检查整数列表中是否存在升序（Python）

Question

Given a list of lists like this:

[[2, 7], [1, 4], [0, 5, 6]]

How can I check if there is a valid ascending order in this list. For example this would be True because I can form this order:

[2,4,5]

I need an algorithm which can somehow find a valid order for an arbitrarily large list with lists of any size. No integer value will repeat and sublists are sorted.

edit: This is what I have currently tried but it won't scale to larger lists.

allNumbers = [[2, 7], [1, 4], [0, 5, 6]]

smallest = min(allNumbers[0])
largest = max(allNumbers[2])
for n in allNumbers[1]:
    if smallest < n < largest:
        return True

Answer 1

You can solve it by using a greedy algorithm like this.

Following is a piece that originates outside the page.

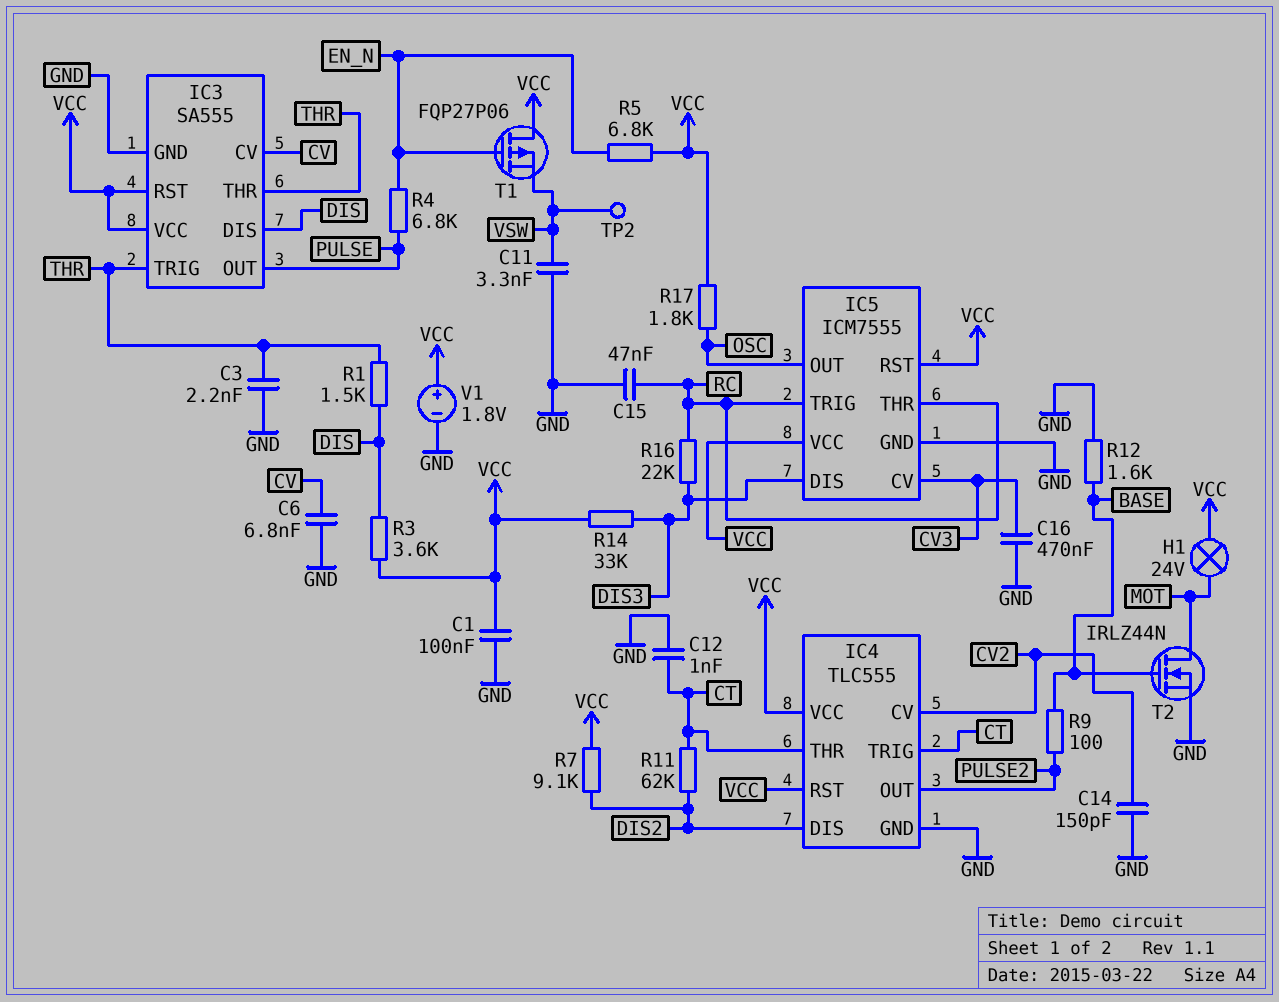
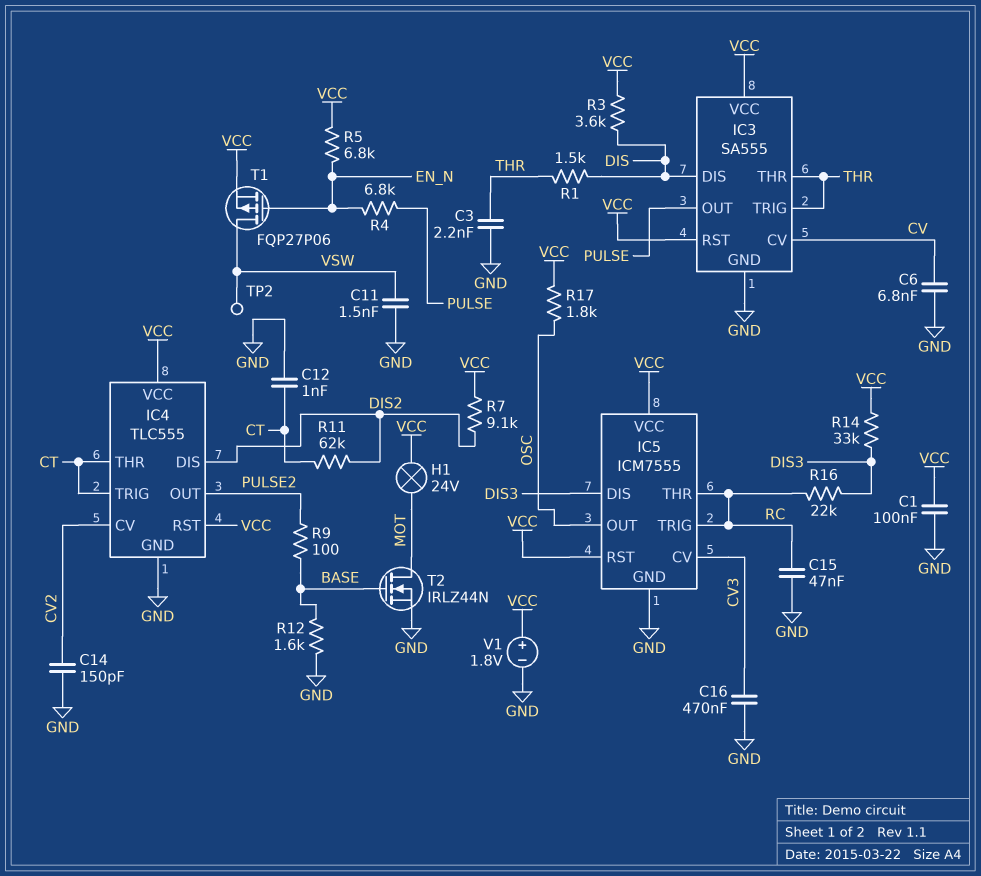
C11: 3.3nF (GND, VSW) -> 1.5nF (GND, VSW)
T1: PMOS FQP27P06 (G EN_N, D VCC, S VSW) -> PMOS FQP27P06 (G EN_N, D VSW, S VCC)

a = [[2, 7], [1, 4], [0, 5, 6]]
current = min(a[0])

possible = True
for l in a[1:]:
    possible = False
    for i in l:
        if i >= current:
            possible = True
            current = i
            break
    if not possible:
        break
print(possible) #returns True    

Answer 2

For each sublist, find the smallest element that's still larger than the previous smallest. If there's no such element, then there's no ascending path.

from math import inf

def ascend(xss):
    smallest = -inf
    path = []
    for xs in xss:
        smallest = min(x for x in xs if x > smallest)
        path.append(smallest)
    return path

>>> ascend([[2, 7], [1, 4], [0, 5, 6]])
[2, 4, 5]
>>> ascend([[2, 7], [1, 4], [0, 5, 6], [0]])
Traceback (most recent call last):
 ...
ValueError: min() arg is an empty sequence

Answer 3

Here is my answer.

def tell_if_the_lists_are_in_order(lists):
    min_first = min(lists[0])  # for empty input, return True.
    prev_min = min_first
    for sublist in lists[1:]:
        min_num = min(sublist)
        max_num = max(sublist)
        if max_num <= prev_min:
            return False
        prev_min = min(x for x in sublist if x > prev_min)
    return True

Answer 4

Here is my answer:

def IsAscending(list):
    ascend = True
    int a;
    for i in list:
        if i == 0:
            a = list[i]
        else:
            if list[i] >= a:

                a = list[i]
            else:
                ascend = False
    return ascend

Answer 5

Here is the final solution I derived

def validList(chLocations):
     ascendingOrder = []

     smallest = min(chLocations[0])
     maximum = max(chLocations[-1])

     ascendingOrder.append(smallest)
     chLocations = chLocations[1:]

     for i in range(len(chLocations)-1):
         for number in chLocations[i]:
             if number > max(ascendingOrder):
                 ascendingOrder.append(number)
                 break
     ascendingOrder.append(maximum)

     if sorted(ascendingOrder) == ascendingOrder:
          return True
     else:
          return False

>>> validList([[2, 7], [1, 4], [0, 5, 6]]) 
True
>>> validList([[1, 3], [7], [2]])
False

Explanation:

[[2, 7], [1, 4], [0, 5, 6]] --> [2,4,5] == True
[[1, 3], [7], [2]] --> [1,7,2] == False